- Directed by: Yaniv Raz
- Written by: Yaniv Raz
- Produced by: Margot Hand; Jillian Apfelbaum; Tristen Tuckfield; James F. Lopez; Greta Talia Fuentes; Bill Kenwright; Nic Gordon; Naomi Scott; Jordan Spence; Yaniv Raz;
- Starring: Naomi Scott; Kit Harington; Simon Callow; Sonoya Mizuno; Jay Lycurgo;
- Cinematography: Pierluigi Gigi Malavasi
- Edited by: Mark Everson; Heather Persons;
- Music by: Chanda Dancy
- Production companies: Village Roadshow Pictures; MACRO; BK Studios; Picture Films; New Name Entertainment; Gatherer Entertainment;
- Distributed by: Quiver Distribution (United States)
- Release dates: September 8, 2025 (TIFF); December 4, 2026 (United States);
- Running time: 115 minutes
- Countries: United Kingdom United States
- Language: English

= Eternal Return (film) =

2025 film by Yaniv Raz

Eternal Return is a 2025 epic romance film written and directed by Yaniv Raz.
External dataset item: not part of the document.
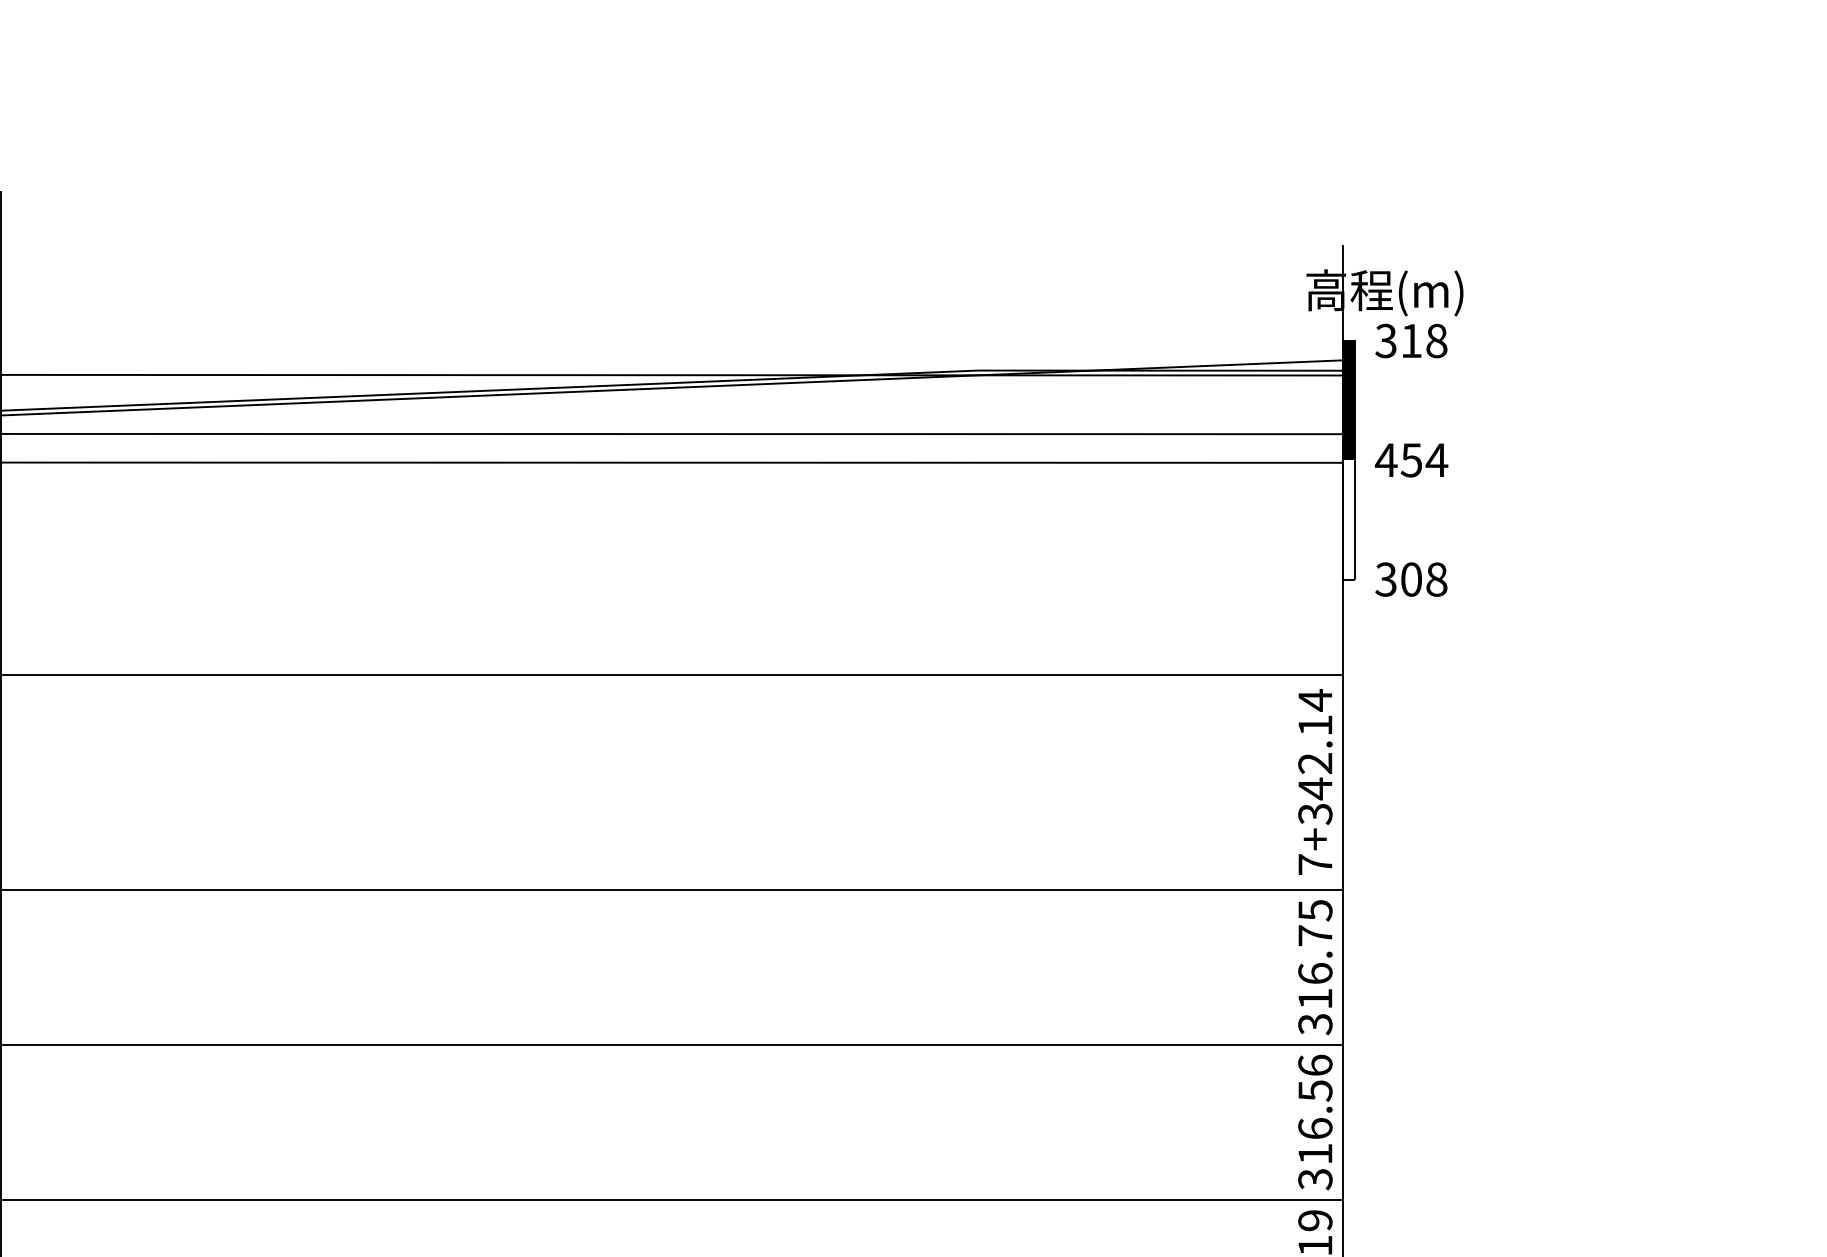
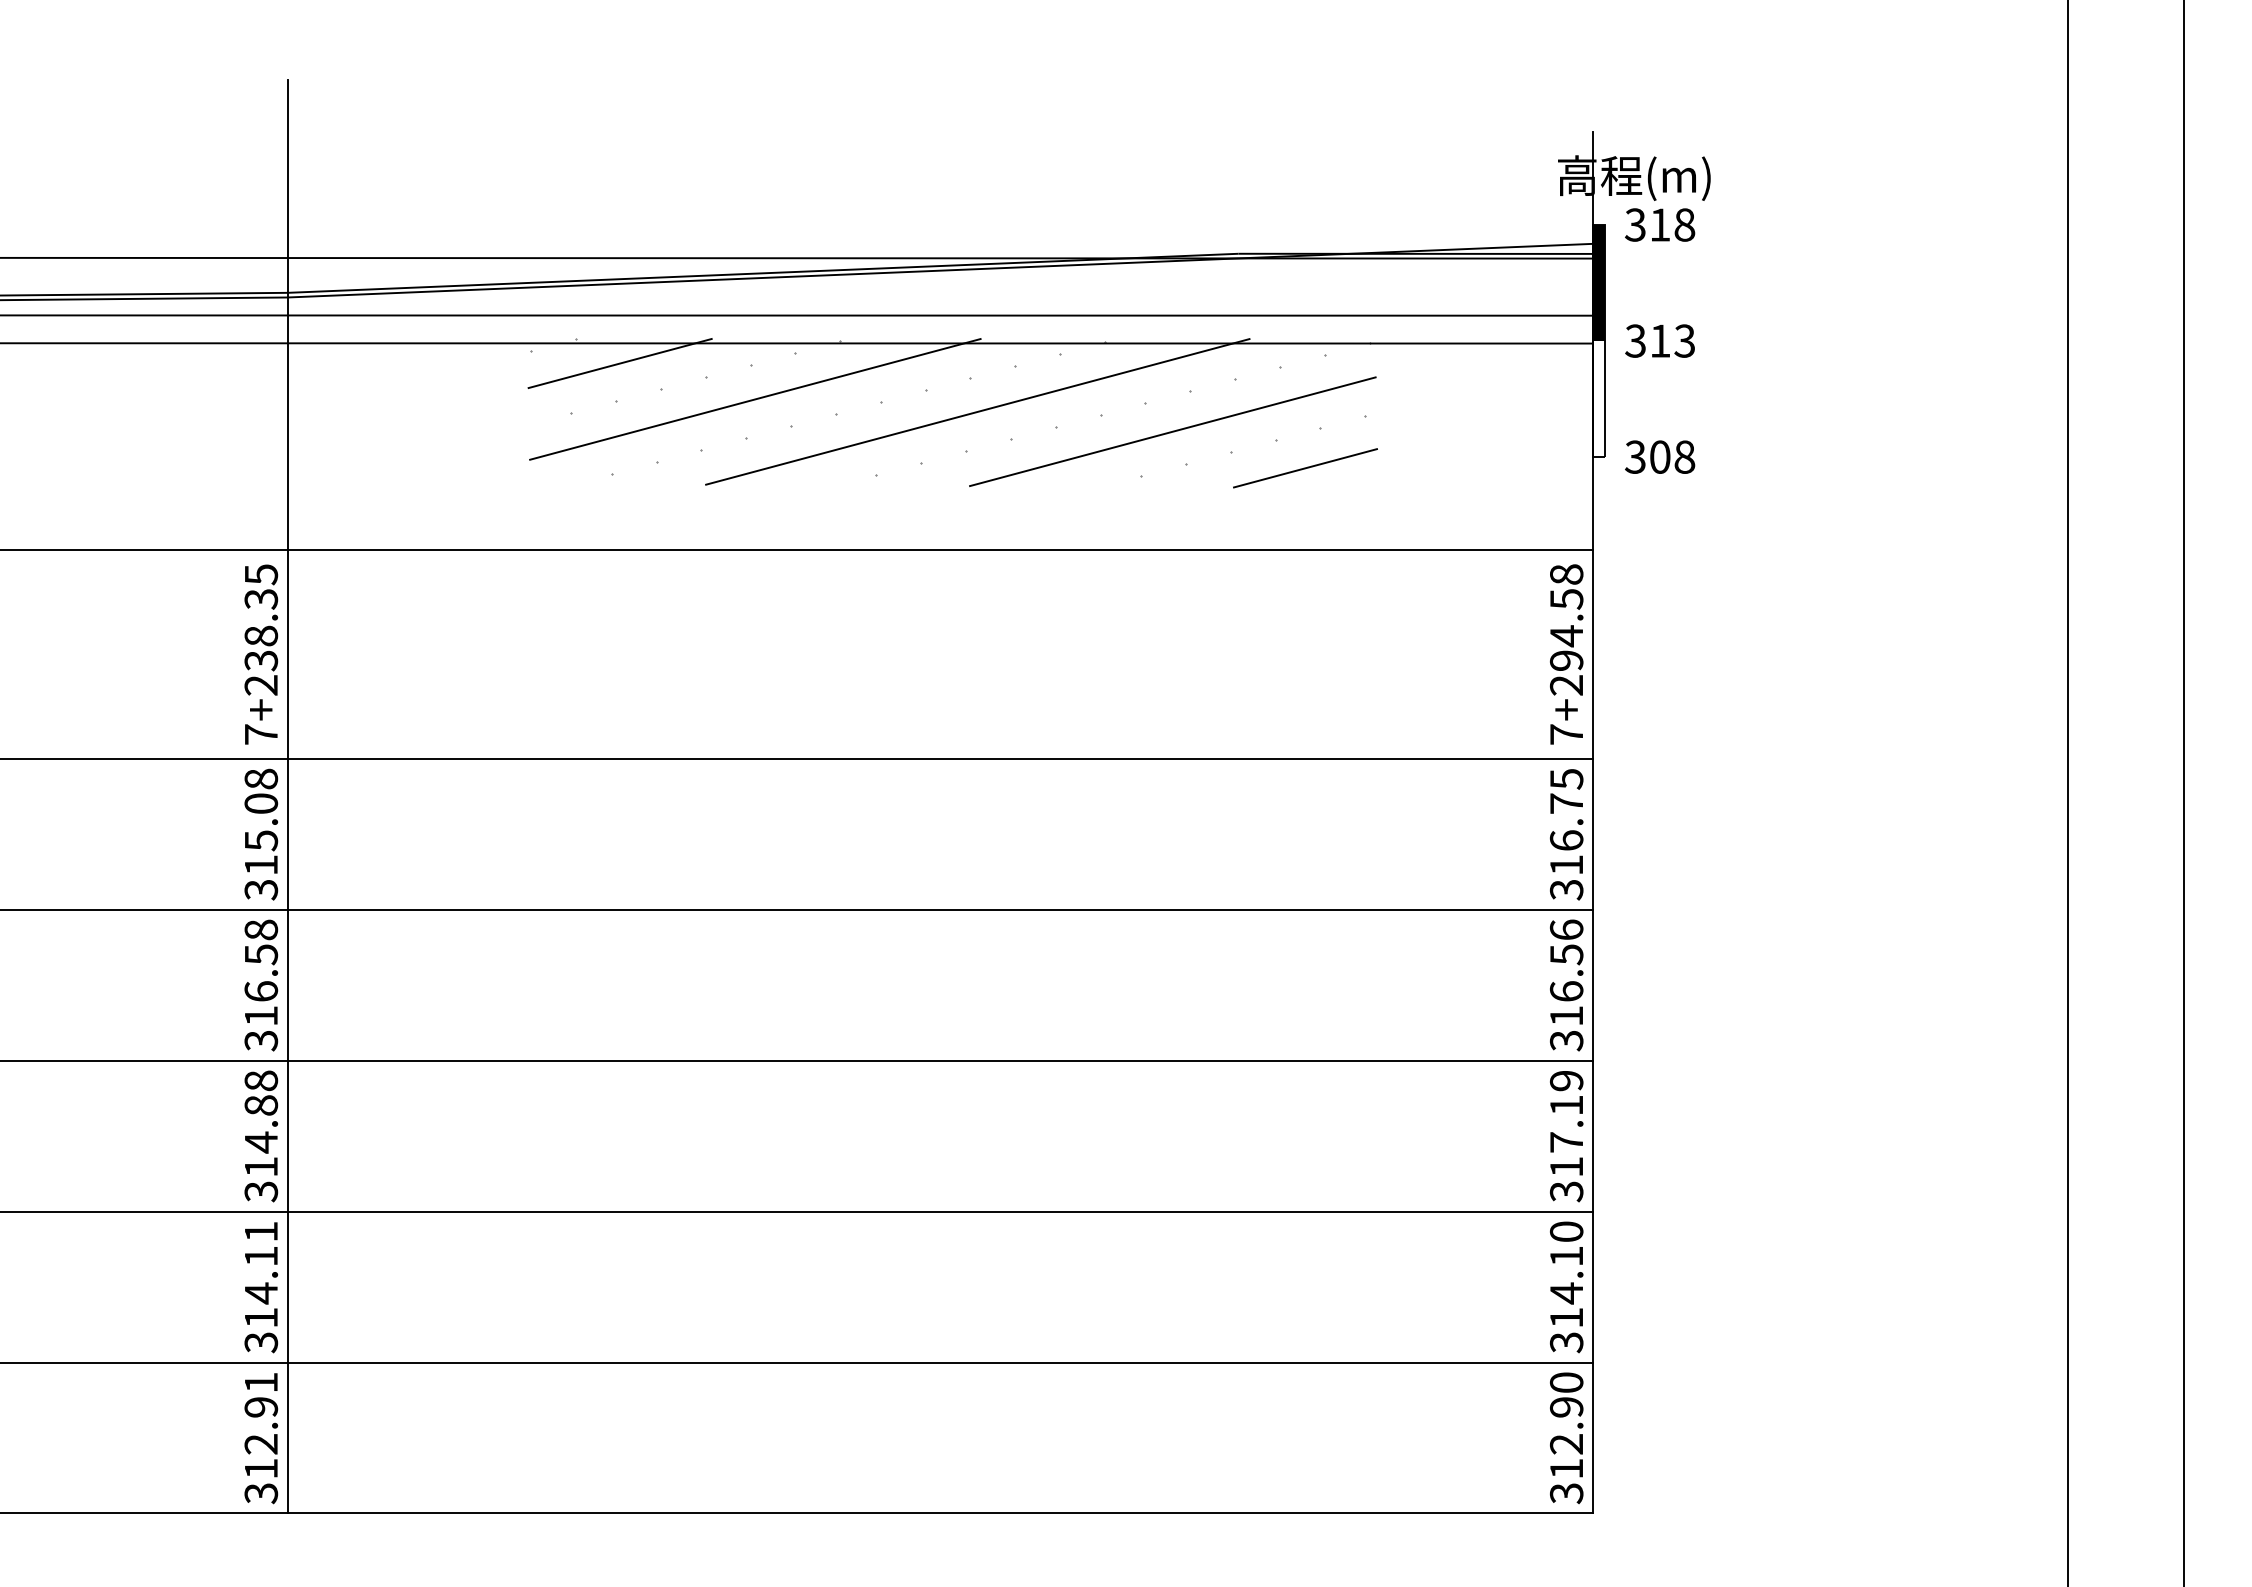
text: (1410, 459) -> (1659, 340), 454 -> 313
hatch: (684, 533) -> (952, 412), added
text: (1315, 756) -> (1566, 629), 7+342.14 -> 7+294.58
It stars Naomi Scott and Kit Harington.

The film premiered at the 2025 Toronto International Film Festival on September 8, 2025, and is also set to be released on December 4, 2026.

==Premise==
A woman is sent back in time to reignite her ability to love.

==Cast==
- Naomi Scott as Cass
- Kit Harington as Virgil
- Simon Callow as Malcolm
- Sonoya Mizuno
- Jay Lycurgo

==Production==
It was announced in May 2023 that Naomi Scott, Kit Harington and Jeremy Irons were cast to star in the film, with Scott also serving as a producer. Yaniv Raz will write and direct. By December 2023, filming on the project had ended, with shoots having taken place in London, Cardiff and Bristol and Simon Callow having replaced Irons at some point during production.

== Release ==
Eternal Return premiered at the Toronto International Film Festival on September 8, 2025. The film is scheduled to be released on December 4, 2026 by Quiver Distribution.